The Triple Convergence states that 3 things inevitably happen when we widen a road:

  1. Drivers who formerly used alternative routes during rush hour switch to the widened road.
  2. Drivers who formerly traveled just before or after rush hour start traveling during rush hour.
  3. Some commuters who used to ride the bus or bicycle now switch to driving, since it has now become faster to drive.

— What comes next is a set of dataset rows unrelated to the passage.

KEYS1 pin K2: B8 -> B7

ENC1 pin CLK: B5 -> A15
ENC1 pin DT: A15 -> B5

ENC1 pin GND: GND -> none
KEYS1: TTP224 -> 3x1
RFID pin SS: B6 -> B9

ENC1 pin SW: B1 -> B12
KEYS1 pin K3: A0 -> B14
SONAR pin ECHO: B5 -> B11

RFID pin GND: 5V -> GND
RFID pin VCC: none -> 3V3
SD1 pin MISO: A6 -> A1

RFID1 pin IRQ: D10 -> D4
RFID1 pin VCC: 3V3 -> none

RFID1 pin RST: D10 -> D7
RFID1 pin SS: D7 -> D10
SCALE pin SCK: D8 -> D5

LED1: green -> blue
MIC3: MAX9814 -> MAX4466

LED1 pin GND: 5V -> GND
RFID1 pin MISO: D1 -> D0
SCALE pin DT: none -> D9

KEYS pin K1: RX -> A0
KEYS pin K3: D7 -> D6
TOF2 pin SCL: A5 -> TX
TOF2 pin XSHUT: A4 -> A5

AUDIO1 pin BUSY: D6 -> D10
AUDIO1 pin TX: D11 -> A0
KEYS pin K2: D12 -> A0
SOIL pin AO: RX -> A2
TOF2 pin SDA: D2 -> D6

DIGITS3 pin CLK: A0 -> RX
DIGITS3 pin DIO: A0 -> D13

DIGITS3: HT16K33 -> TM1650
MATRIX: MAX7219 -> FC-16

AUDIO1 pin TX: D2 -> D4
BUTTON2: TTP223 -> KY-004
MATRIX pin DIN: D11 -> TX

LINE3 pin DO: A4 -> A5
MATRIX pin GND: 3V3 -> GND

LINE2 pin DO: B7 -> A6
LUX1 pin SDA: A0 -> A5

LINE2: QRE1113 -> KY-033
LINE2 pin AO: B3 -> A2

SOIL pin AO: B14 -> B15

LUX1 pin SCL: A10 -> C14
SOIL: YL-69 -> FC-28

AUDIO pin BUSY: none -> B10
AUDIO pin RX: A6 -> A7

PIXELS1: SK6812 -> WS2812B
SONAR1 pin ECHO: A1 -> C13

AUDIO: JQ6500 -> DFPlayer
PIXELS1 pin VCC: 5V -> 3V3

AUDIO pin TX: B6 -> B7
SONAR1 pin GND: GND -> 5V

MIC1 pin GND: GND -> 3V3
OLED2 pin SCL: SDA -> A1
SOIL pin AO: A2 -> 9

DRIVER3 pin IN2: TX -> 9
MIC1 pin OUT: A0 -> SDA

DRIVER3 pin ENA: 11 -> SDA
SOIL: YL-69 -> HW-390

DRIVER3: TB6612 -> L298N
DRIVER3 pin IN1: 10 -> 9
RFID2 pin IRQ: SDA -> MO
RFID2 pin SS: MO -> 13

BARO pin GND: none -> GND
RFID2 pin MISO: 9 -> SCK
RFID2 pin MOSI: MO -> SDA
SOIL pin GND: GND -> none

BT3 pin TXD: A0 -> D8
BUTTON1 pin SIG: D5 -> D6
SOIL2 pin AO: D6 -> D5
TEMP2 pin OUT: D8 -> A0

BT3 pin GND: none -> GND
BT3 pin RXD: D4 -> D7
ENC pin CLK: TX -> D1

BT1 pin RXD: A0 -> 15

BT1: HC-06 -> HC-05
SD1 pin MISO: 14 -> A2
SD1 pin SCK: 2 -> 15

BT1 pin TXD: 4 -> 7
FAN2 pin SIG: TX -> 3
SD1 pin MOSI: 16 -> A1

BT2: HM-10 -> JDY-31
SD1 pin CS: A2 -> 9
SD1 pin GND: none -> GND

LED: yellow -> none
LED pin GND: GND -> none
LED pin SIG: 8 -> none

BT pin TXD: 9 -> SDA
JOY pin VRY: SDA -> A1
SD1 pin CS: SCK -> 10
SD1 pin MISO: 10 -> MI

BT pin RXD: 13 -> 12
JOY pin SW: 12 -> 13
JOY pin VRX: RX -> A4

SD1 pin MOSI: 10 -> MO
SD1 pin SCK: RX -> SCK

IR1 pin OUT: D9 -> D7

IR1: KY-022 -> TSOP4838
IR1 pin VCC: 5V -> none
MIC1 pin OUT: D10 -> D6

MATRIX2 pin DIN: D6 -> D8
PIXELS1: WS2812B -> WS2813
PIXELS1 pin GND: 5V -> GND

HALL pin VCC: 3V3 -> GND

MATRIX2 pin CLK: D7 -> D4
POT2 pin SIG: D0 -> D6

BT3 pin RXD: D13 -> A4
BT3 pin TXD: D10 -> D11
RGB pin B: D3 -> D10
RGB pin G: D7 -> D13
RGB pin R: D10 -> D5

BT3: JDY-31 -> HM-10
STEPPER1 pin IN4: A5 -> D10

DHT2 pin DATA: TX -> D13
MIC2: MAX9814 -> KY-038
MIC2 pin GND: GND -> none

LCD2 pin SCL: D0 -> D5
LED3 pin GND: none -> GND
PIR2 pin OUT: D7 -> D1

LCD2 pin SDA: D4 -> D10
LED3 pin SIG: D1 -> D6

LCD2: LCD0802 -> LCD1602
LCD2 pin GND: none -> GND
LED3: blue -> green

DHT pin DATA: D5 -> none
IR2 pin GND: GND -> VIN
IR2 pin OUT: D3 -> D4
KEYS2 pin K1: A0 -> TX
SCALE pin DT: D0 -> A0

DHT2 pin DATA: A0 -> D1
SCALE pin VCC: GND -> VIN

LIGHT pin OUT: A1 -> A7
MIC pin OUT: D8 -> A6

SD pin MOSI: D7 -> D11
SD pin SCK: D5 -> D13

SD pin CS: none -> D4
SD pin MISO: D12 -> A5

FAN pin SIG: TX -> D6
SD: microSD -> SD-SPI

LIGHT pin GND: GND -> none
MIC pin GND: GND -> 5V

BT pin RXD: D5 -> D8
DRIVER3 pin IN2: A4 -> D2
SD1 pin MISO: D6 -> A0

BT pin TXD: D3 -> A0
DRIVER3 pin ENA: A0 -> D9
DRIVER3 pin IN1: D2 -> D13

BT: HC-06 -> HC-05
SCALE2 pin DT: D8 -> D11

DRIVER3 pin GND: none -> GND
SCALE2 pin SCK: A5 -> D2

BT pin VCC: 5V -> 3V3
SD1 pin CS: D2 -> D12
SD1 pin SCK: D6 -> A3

The phenomenon is called "induced traffic:" Ironically, we inevitably get more vehicle trips after widening roads.
When we take into account the area-wide impacts and changes in behavior that occur when we do things like widen roads, we find that the emperor is wearing no clothes.
Transportation is truly a zero-sum game. Nearly always, when we make it easier to drive a car, we make it harder to travel another way. This profoundly modifies behavior and helps explain why bigger roads make things worse.
We should not be fooled into the self-fulfilling prophecy that we are all doomed to live a life of extreme car dependence, wherein we are forced to make every trip, no matter how trivial, by car.
Not only does widening roads make things worse, but as noted urban designers Victor Dover and Andres Duany point out, it is impossible to provide "enough" parking, no matter how many spaces we add.
For example, there are currently more cars than people in Alachua County, and each car needs approximately 7 parking spaces to which it is driven. If every destination has a huge, "big box" retail parking lot, everyone will drive everywhere.
Dover likens it to an addiction to narcotic drugs. The parking "fix" is never enough to satisfy you. You must always get a bigger fix in the future for the same effect. Similarly, you can never widen roads enough (due to "induced traffic").
Fortunately, there are some critically important 21st Century remedies that will give us a world that is more sustainable, one in which we strive to make people happy instead of cars:

*Quieter, safer, more sociable neighborhoods that are easy to walk around in.
*A citywide greenway network for bicycles, pedestrians, and people with disabilities, which, on a regional basis, becomes an "Emerald Necklace" adorning our city.
*Retrofitting our shopping centers to be more like walkable urban villages.
*More citywide traffic calming, so that cars behave better by moving more slowly, safely, and quietly.
*More livable and moderately higher residential densities.
*More equity and fairness in terms of how our transportation system is paid for, including more equitable taxation of gasoline.
*More frequent and reliable bus service.
*A mix of residences, offices and retail uses clustered around our bus stops and activity centers
*More narrow streets and on-street parking.
*More bus passes for students, employees, neighborhoods.
*Connected streets and alleys (less cul-de-sacs and gated subdivisions).
*Less drive-throughs and more walk-ups.
Our recipe for success lies in our ability to achieve these goals. It also lies in realizing that quality of life is a powerful economic engine that will bring us a lasting prosperity, a strong sense of community pride, and a livable, sustainable Gainesville.